Let $\mathrm{sn}(\theta) = \mathrm{sn}(\theta,\sqrt{m})$, $\mathrm{cn}(\theta) = \mathrm{cn}(\theta,\sqrt{m})$, $\mathrm{dn}(\theta) = \mathrm{dn}(\theta,\sqrt{m})$ be the Jacobi elliptic functions associated with $k = \sqrt{m} = \sqrt{n(2-n)}$. Introduce parametrization: $$ \theta = \int_{0}^t \frac{dt}{\sqrt{(1-t^2)(1-k^2t^2)}} \rightarrow t = \mathrm{sn}(\theta ) $$ and let $\mathrm{sn}(\theta_0)^2 = \frac{1}{n}$, we can rewrite the integral as: $$ \Pi(n;\phi|k^2)= \mathrm{sn}(\theta_0)^2 \int_0^{\mathrm{sn}^{-1}(\sin\phi)} \frac{d\theta}{\mathrm{sn}(\theta_0)^2-\mathrm{sn}(\theta)^2} $$ For given $\epsilon$, introduce $\varphi$, $\psi$ such that $\sin(\varphi) = \sqrt{\frac{1-\epsilon}{n}} = \mathrm{sn}(\psi)$.
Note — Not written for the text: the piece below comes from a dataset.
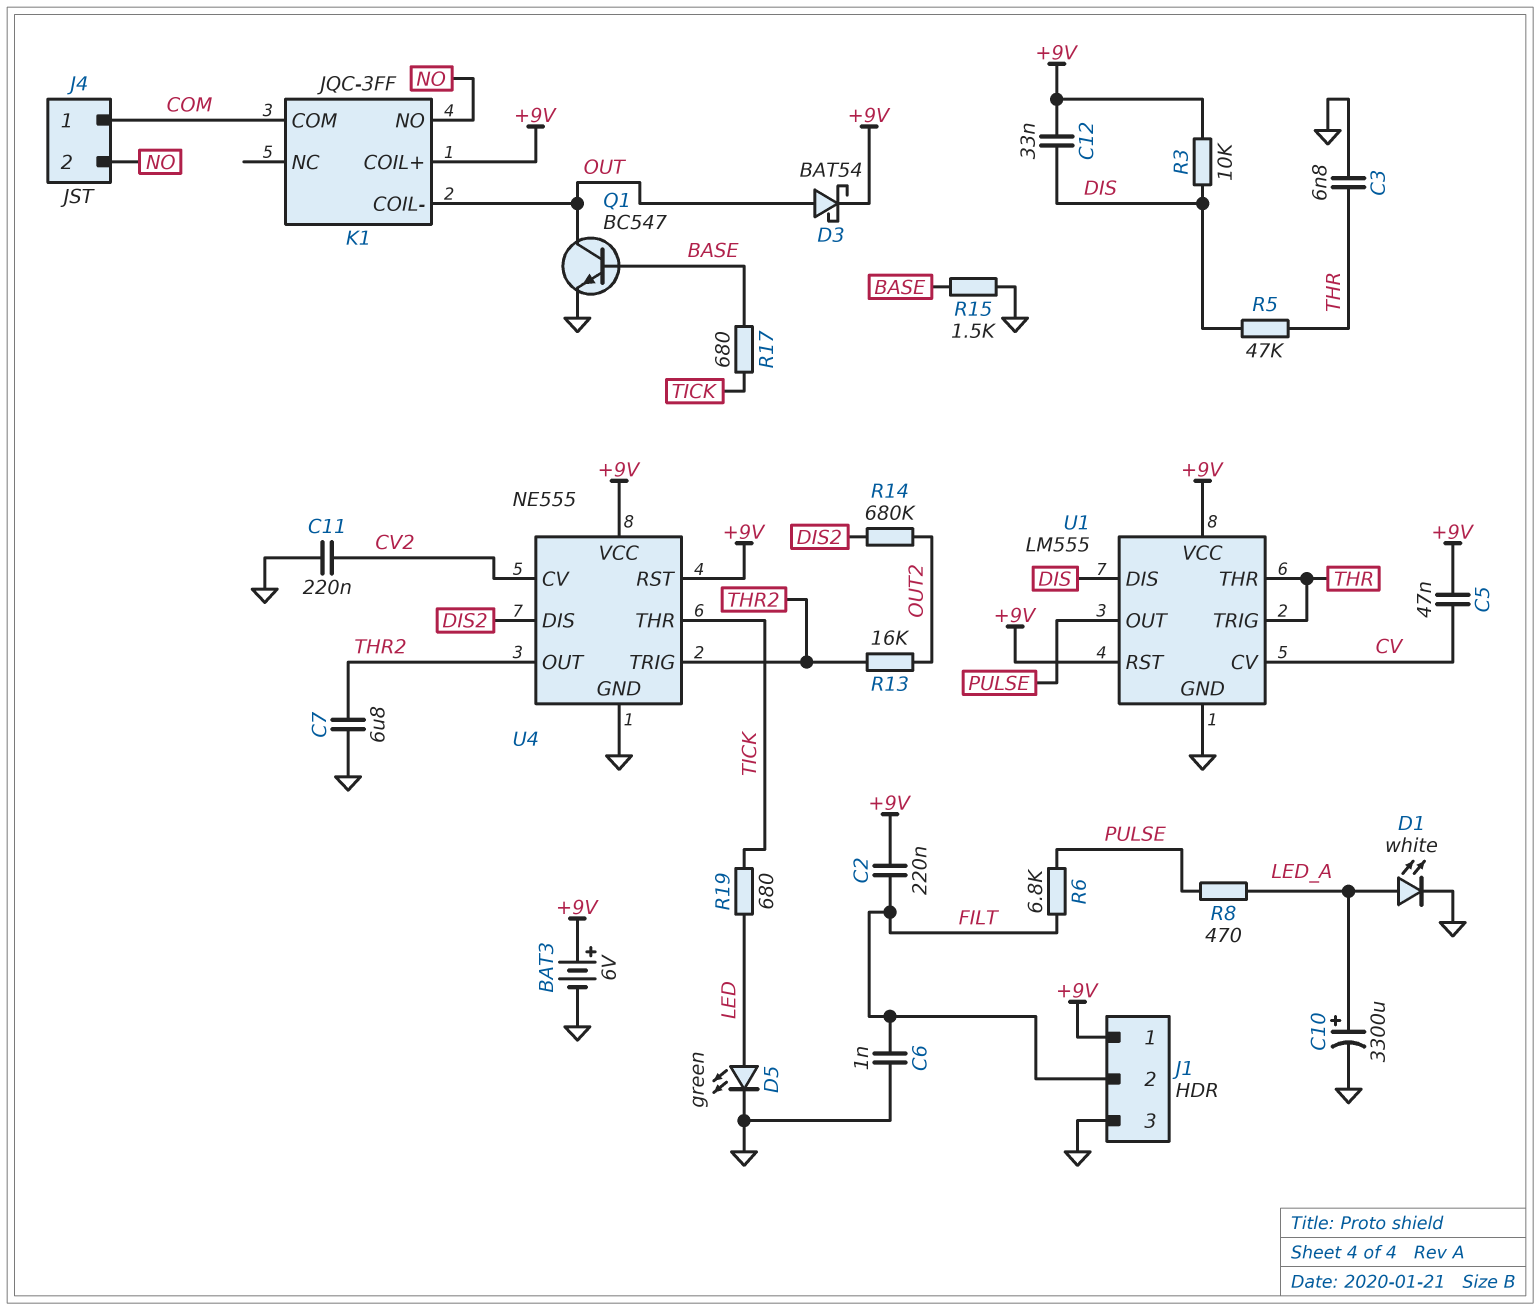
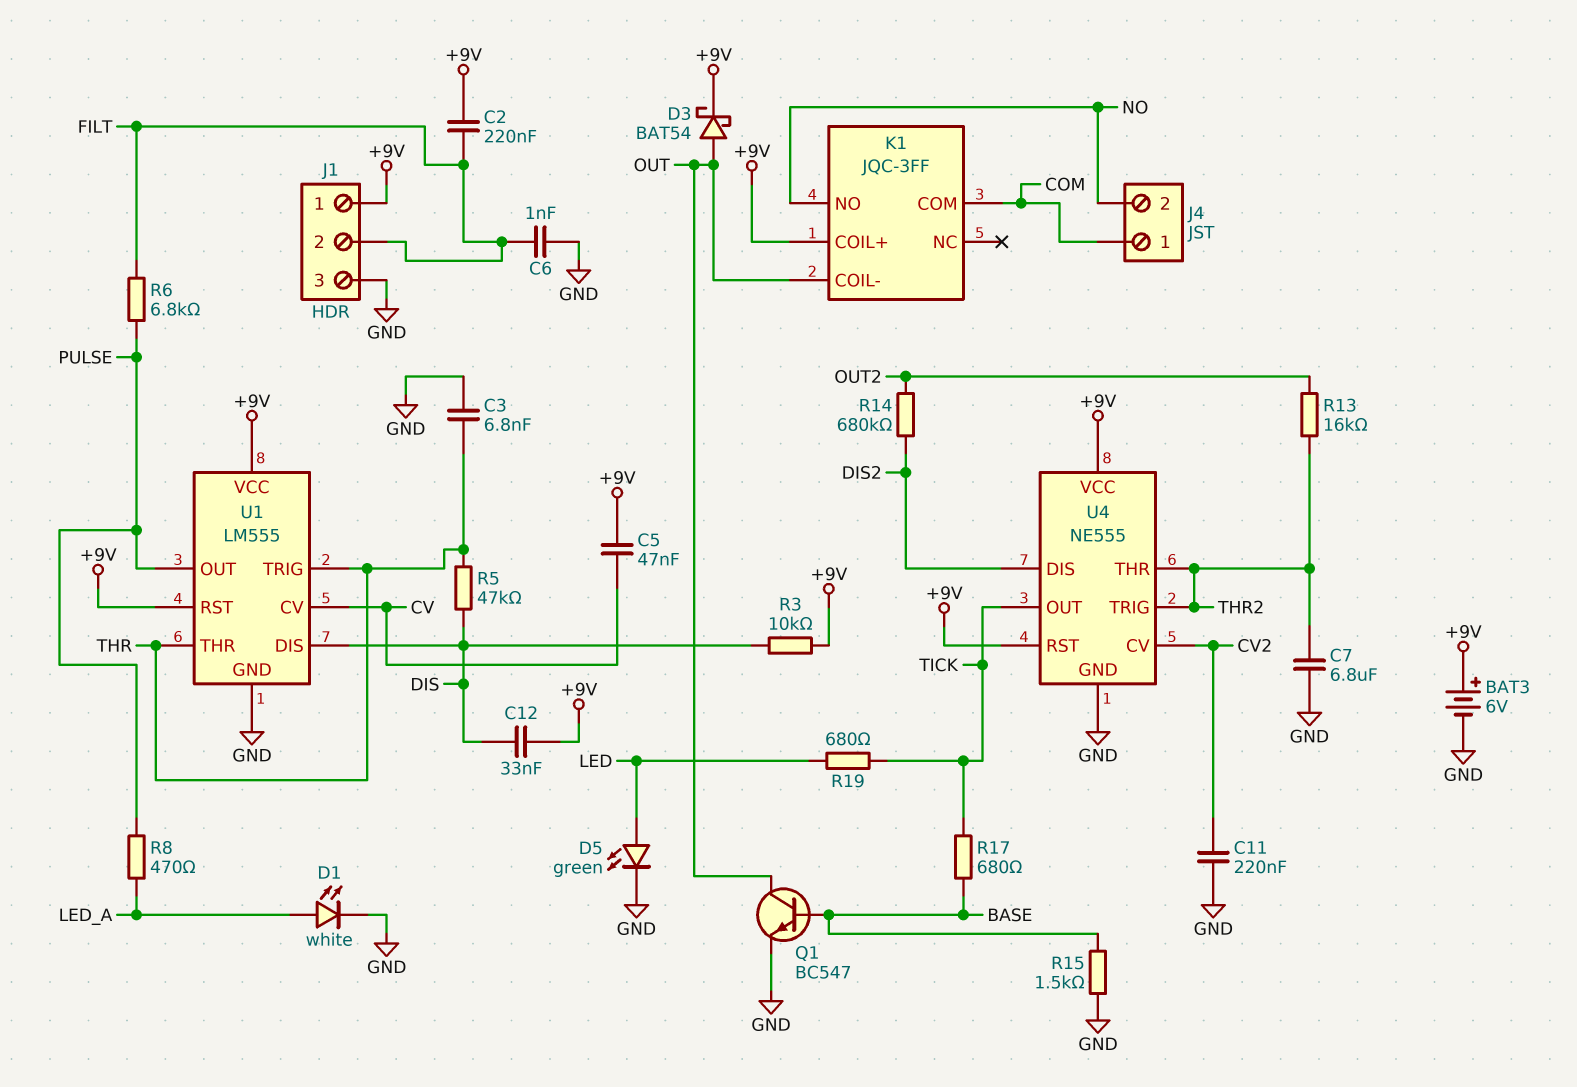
C10: 3300uF (plus LED_A, minus GND) -> none
U4 pin OUT: THR2 -> TICK
U4 pin THR: TICK -> THR2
Notice $$\begin{align} \mathrm{cn}(\theta_0) &= \sqrt{1 - \mathrm{sn}(\theta_0)^2} = \sqrt{\frac{n-1}{n}}\\ \mathrm{dn}(\theta_0) &= \sqrt{1 - k^2\mathrm{sn}(\theta_0)^2} = \sqrt{n-1}\\ \frac{d}{d\theta} \mathrm{sn}(\theta) &= \mathrm{cn}(\theta)\mathrm{dn}(\theta)\\ \end{align} $$ We see $\mathrm{cn}(\theta_0) = \mathrm{sn}(\theta_0)\mathrm{dn}(\theta_0)$ and the expression appear within the definition of $C(n)$ becomes: $$ \begin{align} &2(n-1)\Pi\left(n;\varphi|k^2\right) +\log\epsilon\\ =& 2\,\mathrm{cn}(\theta_0)^2 \int_0^{\psi} \frac{d\theta}{\mathrm{sn}(\theta_0)^2-\mathrm{sn}(\theta)^2} + \log(1- \frac{\mathrm{sn}(\psi)^2}{\mathrm{sn}(\theta_0)^2} )\\ =& \int_0^{\psi} \frac{2 d\theta}{\mathrm{sn}(\theta_0)^2-\mathrm{sn}(\theta)^2} ( \mathrm{cn}(\theta_0)^2 - \mathrm{sn}(\theta)\mathrm{cn}(\theta)\mathrm{dn}(\theta) )\\ =& \int_0^{\psi} \frac{2 d\theta}{\mathrm{sn}(\theta_0)^2-\mathrm{sn}(\theta)^2} ( \mathrm{sn}(\theta_0)\mathrm{cn}(\theta_0)\mathrm{dn}(\theta_0) - \mathrm{sn}(\theta)\mathrm{cn}(\theta)\mathrm{dn}(\theta) ) \end{align} $$ Since the numerator goes to $0$ as $\theta \to \theta_0$, the $\epsilon \to 0$ limit of the definition of $C(n)$ exists and is given by: $$ C(n) = \int_0^{\theta_0} \frac{2 d\theta}{\mathrm{sn}(\theta_0)^2-\mathrm{sn}(\theta)^2} ( \mathrm{sn}(\theta_0)\mathrm{cn}(\theta_0)\mathrm{dn}(\theta_0) - \mathrm{sn}(\theta)\mathrm{cn}(\theta)\mathrm{dn}(\theta) ) $$ I don't know how to simplify this further but at least this is an alternate approach.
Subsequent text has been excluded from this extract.